Orientalism was itself a product of certain political forces and activities.
Said wrote this in 1978, but fast-forward to 2015 and we can easily substitute Orient for Middle East or Islam or Arab. None of these terms point to an objective Truth; rather, they are the subjective signifiers of some “other” culture, whose only common definition among a random sampling of 10 people might be that they “aren’t us.” In the context of the humanities, Oriental art and literature are not some imperfect versions of European or American works produced people who are imperfect versions of “us” and need some kind of rescue.

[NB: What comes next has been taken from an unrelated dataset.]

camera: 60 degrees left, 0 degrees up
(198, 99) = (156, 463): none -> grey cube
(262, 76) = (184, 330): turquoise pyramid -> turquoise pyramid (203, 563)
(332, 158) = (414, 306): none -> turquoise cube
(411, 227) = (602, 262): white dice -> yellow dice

It is an intellectual, rather than political, colonization of regions of the world we aren’t ready to admit we know a whole heck of a lot about. Said Said: “My contention is that Orientalism is fundamentally a political doctrine willed over the Orient because the Orient was weaker than the West, which elided [associated] the Orient’s difference with its weakness” (61).
Consider Nietzsche’s version of truth: ideas “which after long use seem firm, canonical, and obligatory to a people…illusions about which one has forgotten that this is what they are” (60). In this case, it’s not a matter of forgetting, but never knowing. Students in world literature or art classes never knew a time in which Middle East or Islam or Arab didn’t have a mountain of obligatory ideas surrounding the terms.

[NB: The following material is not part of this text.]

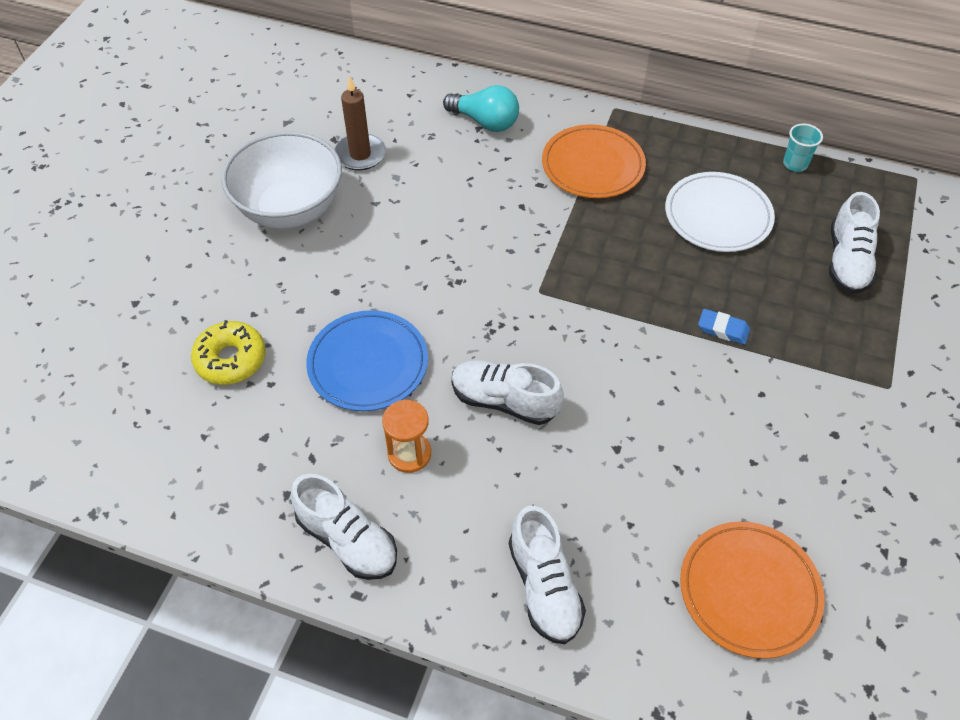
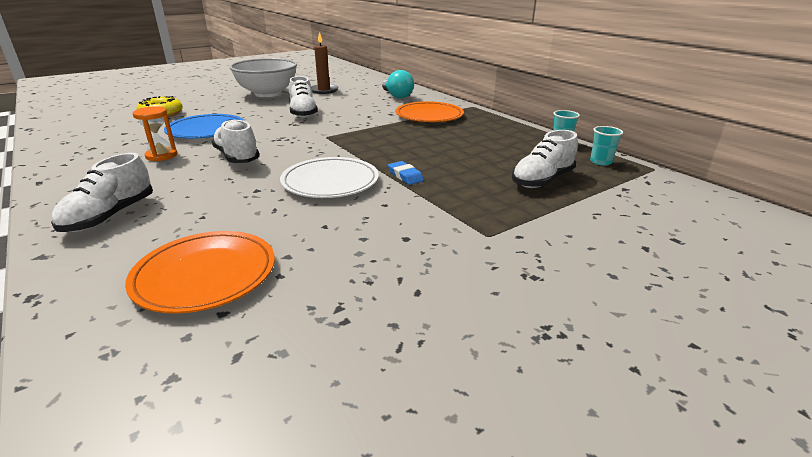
camera: 35 degrees right, 25 degrees down
(347, 540) = (78, 166): white shoe -> white shoe (303, 113)
(718, 216) = (475, 144): white plate -> white plate (330, 182)
(863, 189) = (600, 162): none -> turquoise cup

In essence, it’s a system in which the identities of ours/us is always opposite theirs/them. Foucault contends that there is no normal without an abnormal; if we settle upon Orientalism being a way to comfortably label an “Other” culture, then we place ourselves in the realm of the normal. It is a refusal (whether intentional or not) to identify this culture with our own—to reduce a group of human beings to an idea that can be studied and dissected, rather than seeing individuals who do share common bonds with us.
Source: Said, Edward. (1995). Extracts from Orientalism. In A. Easthope & K. McGowan (Eds.), A critical and cultural theory reader (pp. 55-61). Toronto, ON: Toronto University Press. (Reprinted from Orientalism, by E. Said, 1978, New York: Random House.)